Славяне открыли для себя Толстого, а Толстой всей душой потянулся к славянскому миру. Он советовал соотечественникам ехать «в славянские земли» — «новые места, сохранившийся народ, интересный». Славяне просили Толстого «бесплатно переслать» им его сочинения, а Толстой проявлял интерес к их общественно-политической, религиозной и культурной жизни.
В отделе рукописей ГМТ хранится большая по объему переписка Толстого с представителями славянских стран. Здесь письма не только общественных и культурных деятелей, но и письма простых славян. Некоторые из них становились достоянием человечества.
Среди славянских знакомых писателя, посетивших Ясную Поляну, были словак А. А. Шкарван, болгарин Христо Досев, друг и врач Толстого, словак по рождению Д. П. Маковицкий, в посмертных записках которого много материалов, связанных с славянским вопросом. «Милый Душан» все время подкидывал Толстому что-либо из жизни славян. Именно он отправился с Толстым в последний путь.

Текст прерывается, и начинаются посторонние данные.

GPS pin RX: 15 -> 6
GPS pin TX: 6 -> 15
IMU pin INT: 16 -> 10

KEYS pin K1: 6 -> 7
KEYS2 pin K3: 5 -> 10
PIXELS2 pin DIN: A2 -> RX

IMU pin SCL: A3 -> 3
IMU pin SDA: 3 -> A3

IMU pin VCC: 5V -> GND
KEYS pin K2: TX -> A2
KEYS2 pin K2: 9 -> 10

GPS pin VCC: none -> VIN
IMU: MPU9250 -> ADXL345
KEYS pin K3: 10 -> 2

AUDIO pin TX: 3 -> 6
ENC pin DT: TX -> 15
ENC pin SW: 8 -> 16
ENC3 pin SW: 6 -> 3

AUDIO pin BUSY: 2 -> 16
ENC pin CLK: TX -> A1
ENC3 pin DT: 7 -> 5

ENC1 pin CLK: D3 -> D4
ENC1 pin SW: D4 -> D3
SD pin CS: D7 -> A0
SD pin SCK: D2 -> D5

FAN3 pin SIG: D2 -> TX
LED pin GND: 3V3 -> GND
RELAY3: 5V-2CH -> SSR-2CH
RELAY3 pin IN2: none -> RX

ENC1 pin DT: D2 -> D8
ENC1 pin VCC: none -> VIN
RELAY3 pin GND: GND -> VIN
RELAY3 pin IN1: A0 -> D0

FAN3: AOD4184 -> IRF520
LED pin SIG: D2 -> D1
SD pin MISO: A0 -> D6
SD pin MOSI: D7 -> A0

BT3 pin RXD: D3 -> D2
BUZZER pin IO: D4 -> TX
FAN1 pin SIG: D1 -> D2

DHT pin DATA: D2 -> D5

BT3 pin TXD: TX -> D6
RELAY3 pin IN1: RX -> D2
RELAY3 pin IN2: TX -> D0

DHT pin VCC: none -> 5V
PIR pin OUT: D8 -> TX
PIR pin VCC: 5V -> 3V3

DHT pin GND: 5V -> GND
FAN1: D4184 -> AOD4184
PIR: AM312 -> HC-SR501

На рубеже XIX–XX вв. вновь обострился Славянский вопрос. Он тесно был связан с новым витком военных действий в Европе. Потоки писем от славян шли к Толстому. В них они взывали о помощи, выражали надежду на поддержку со стороны всемирно известного гуманиста.
Но в отличие от 1870-х гг. теперь он твердо стоял на позиции пацифизма, и это определяло характер его посланий к братьям-славянам.
Собственно, о пацифизме Толстой заговорил в полную силу лишь после того, как, читая ночью при свечах в яснополянской комнате под сводами в сотый раз таинственную книгу жизни — Евангелие, открыл для себя бессмертный смысл великих слов Иисуса Христа:
«38 Вы слышали, что сказано: око за око и зуб за зуб.
39 А Я говорю вам: не противься злому. Но кто ударит тебя в правую щеку твою, обрати к нему и другую» (Евангелие от Матфея, глава 5).
«Непротивление злу насилием» коренным образом изменило всю его жизнь. Пацифизм возобладал над патриотизмом. Но и в поздние годы в Толстом вспыхивало «живое чувство патриотизма», отсюда трагические переживания по поводу поражений русской армии в Русско-японской войне.
Толстой выразил духовную потребность русского человека жить в единении и мире. Он, безусловно, был патриотом отечества. Он уходил от смакования положительных особенностей русского народа, хотя и об этом писал немало. Он был великим художником, воплотившим в своих произведениях национальное своеобразие. Ему не было необходимости доказывать, что он не только гражданин мира, но и русский человек до мозга костей.
М. Е. Салтыков-Щедрин, сатирик, которому нет равных в мире, очень зло писал о жизни русских в России и за рубежом, но именно ему принадлежат слова: «Я люблю Россию до боли сердечной».